ANGI: What was the first story you remember writing?
CHERYL: THE DOG WITHOUT A TALE. Complete with illustrations. I believe I was in the second grade.

ANGI: What’s your favorite movie of all time?
CHERYL: I don't know that I have an absolute favorite. I tried to like SOUND OF MUSIC in the way most people do, but I couldn't get past the rigid father even if he was reformed by the love of a good woman by the end. I liked GWTW a lot, despite Clark Gable. He always seemed so OLD to me. And I liked THE WIZARD OF OZ. And THE HELP. And ON THE BEACH (Ava Gardner and Gregory Peck). And a very obscure movie called THE PURPLE PLAIN (also Gregory Peck). THE MAN WHO LOVED CAT DANCING (Burt Reynolds in his hunky hey-day and Sarah Miles.)
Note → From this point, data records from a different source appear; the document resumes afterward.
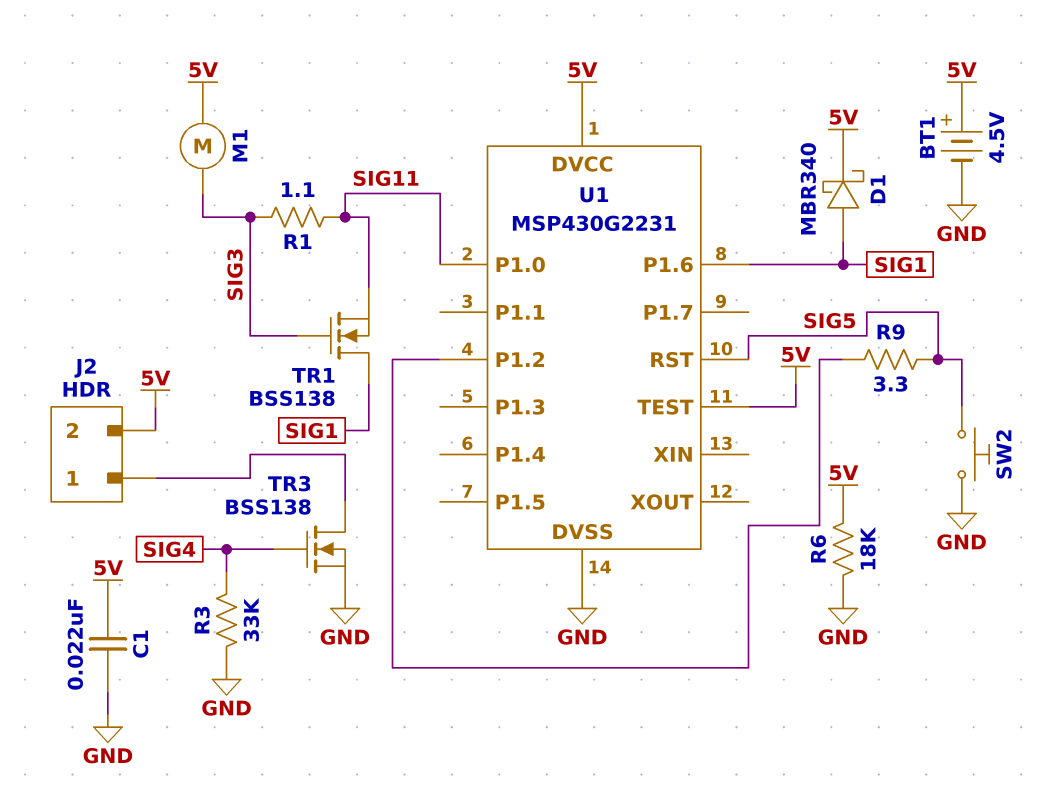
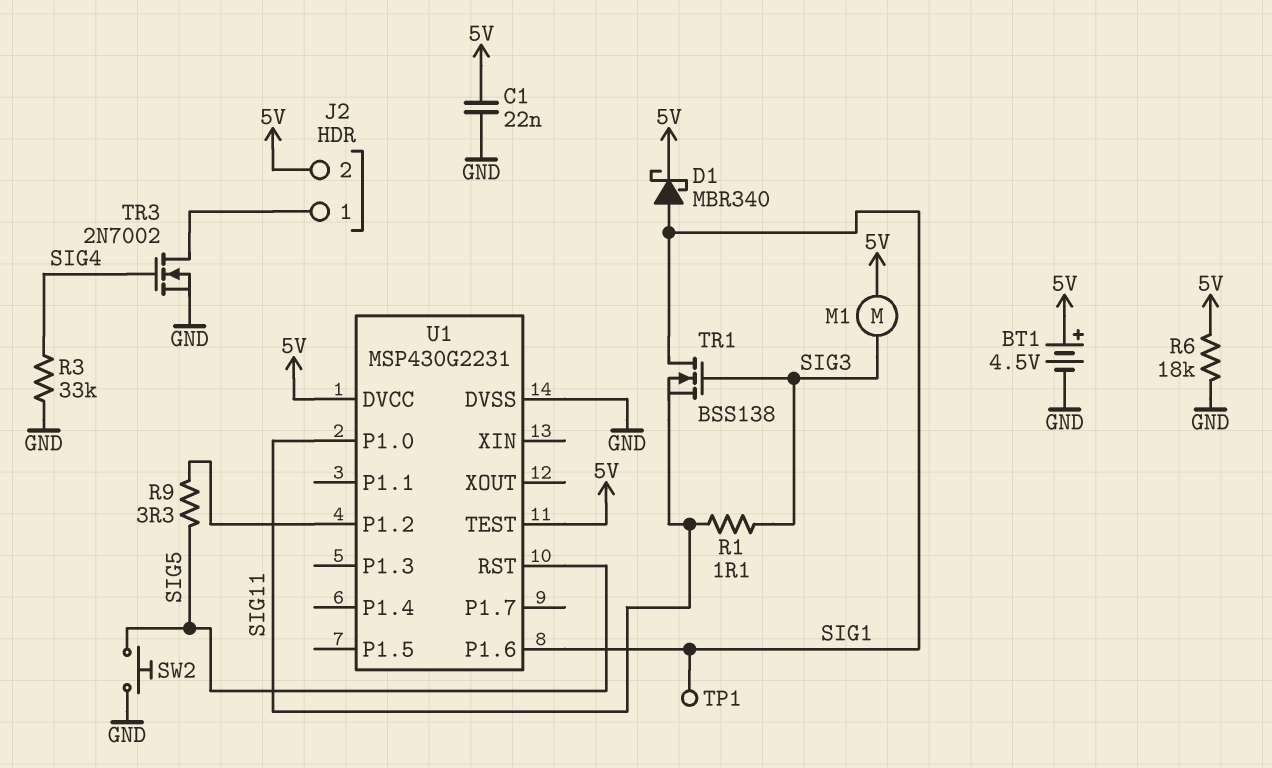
TP1: none -> test point (SIG1)
TR3: NMOS BSS138 (G SIG4, D J2/1, S GND) -> NMOS 2N7002 (G SIG4, D J2/1, S GND)

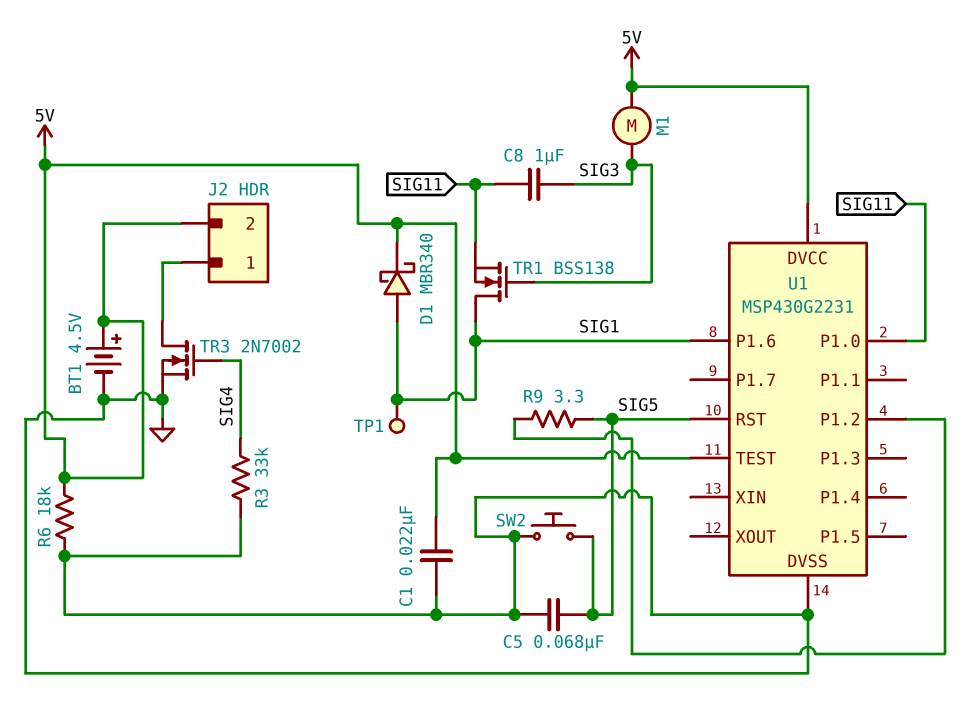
C5: none -> 68nF (GND, SIG5)
C8: none -> 1uF (SIG3, SIG11)
R1: 1.1 (SIG3, SIG11) -> none

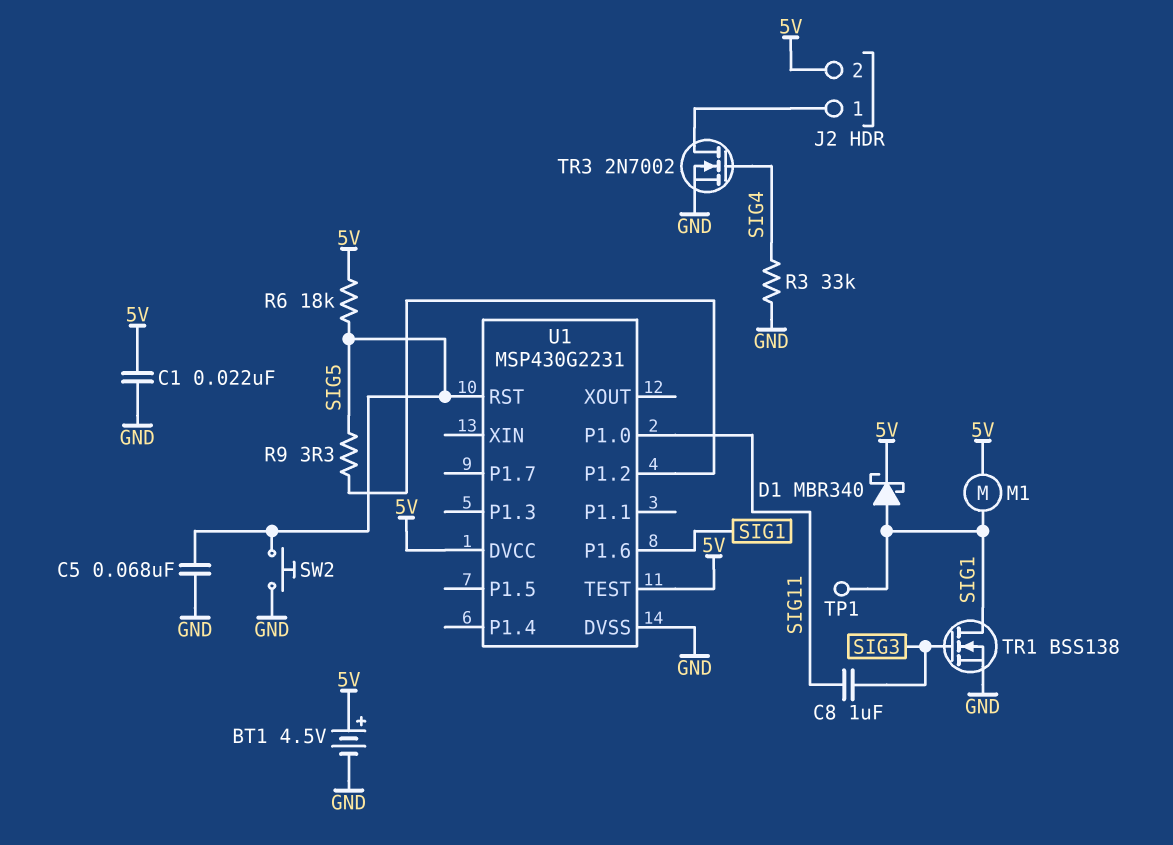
M1: motor (5V, SIG3) -> motor (5V, SIG1)
R6: 18k (5V, GND) -> 18k (5V, SIG5)
TR1: NMOS BSS138 (G SIG3, D SIG1, S SIG11) -> NMOS BSS138 (G SIG3, D SIG1, S GND)

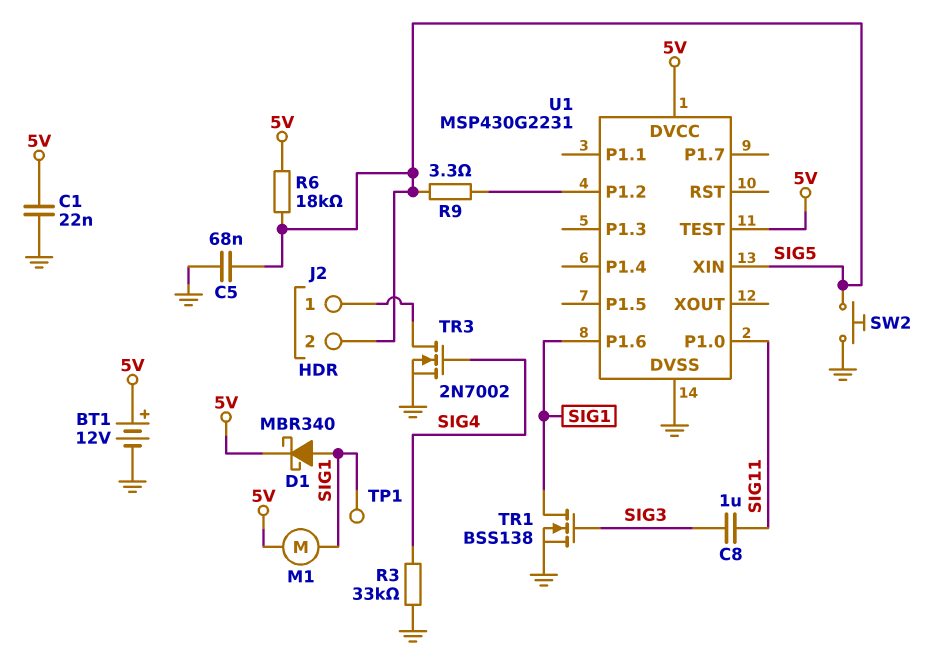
BT1: 4.5V (plus 5V, minus GND) -> 12V (plus 5V, minus GND)
J2 pin 2: 5V -> SIG5
U1 pin RST: SIG5 -> none
U1 pin XIN: none -> SIG5

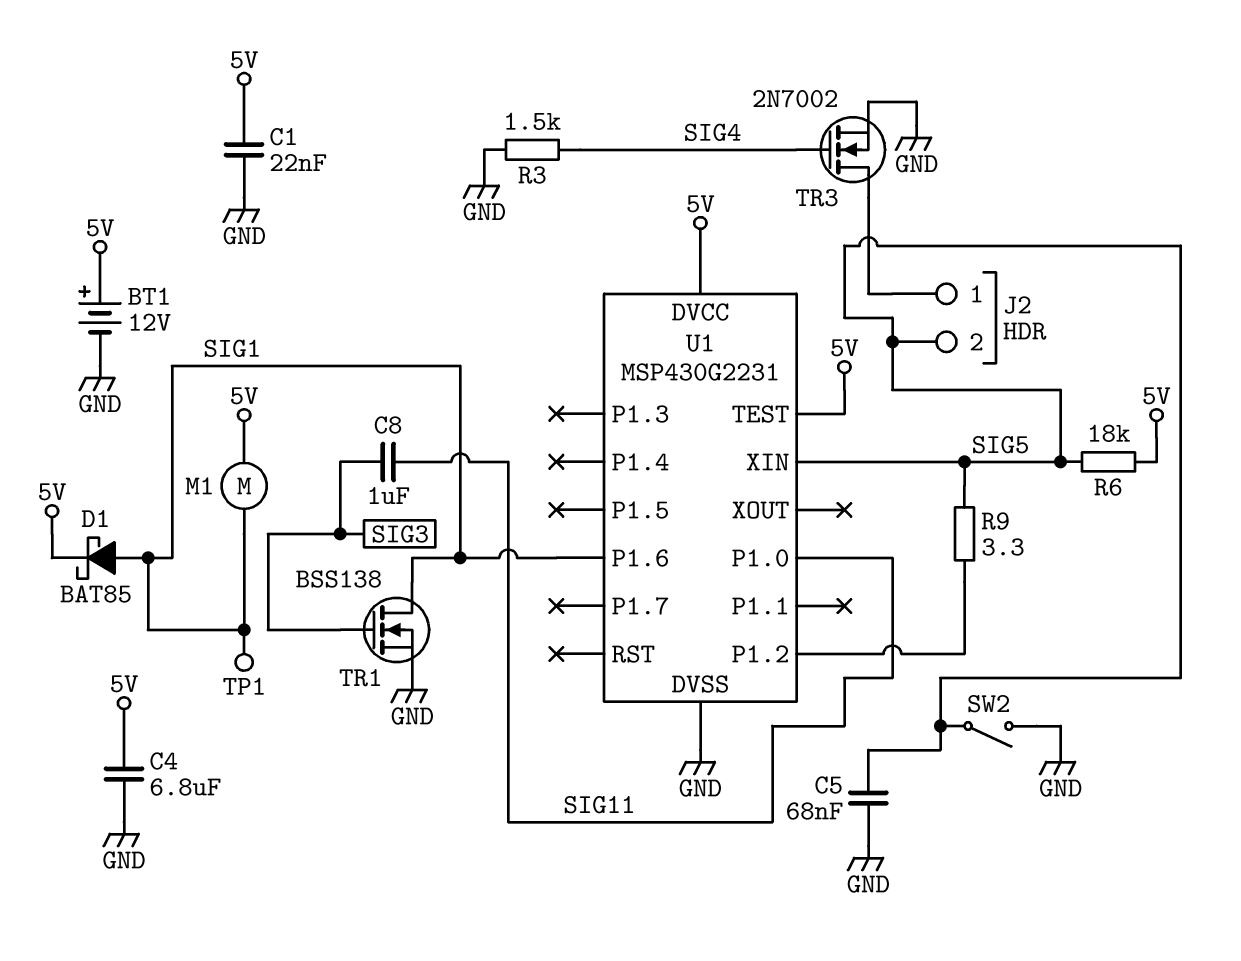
C4: none -> 6.8uF (5V, GND)
D1: schottky MBR340 (A SIG1, K 5V) -> schottky BAT85 (A SIG1, K 5V)
R3: 33k (GND, SIG4) -> 1.5k (GND, SIG4)
SW2: button (GND, SIG5) -> switch (GND, SIG5)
ANGI: Who’s your favorite villain?
CHERYL: I don't think I have one. How about my favorite hero, aside from the Reavis men? Roy Rogers, that would be. I fell in love with the King of the Cowboys when I was three, and I'm still not over him. I think I tell everybody that--even people I've known for five minutes--which may be why I get Roy Rogers birthday cards and family will give me Roy Rogers memorabilia for Christmas. What can I say? Whenever he sings "My Little Buckeroo," I'm in love all over again. You remember I said I call my cell phone "The Bat Phone." Well, Roy singing "Hold On, Partner" is my text message ringtone. I feel like I can face anything if Roy is the one bringing the news. LOL.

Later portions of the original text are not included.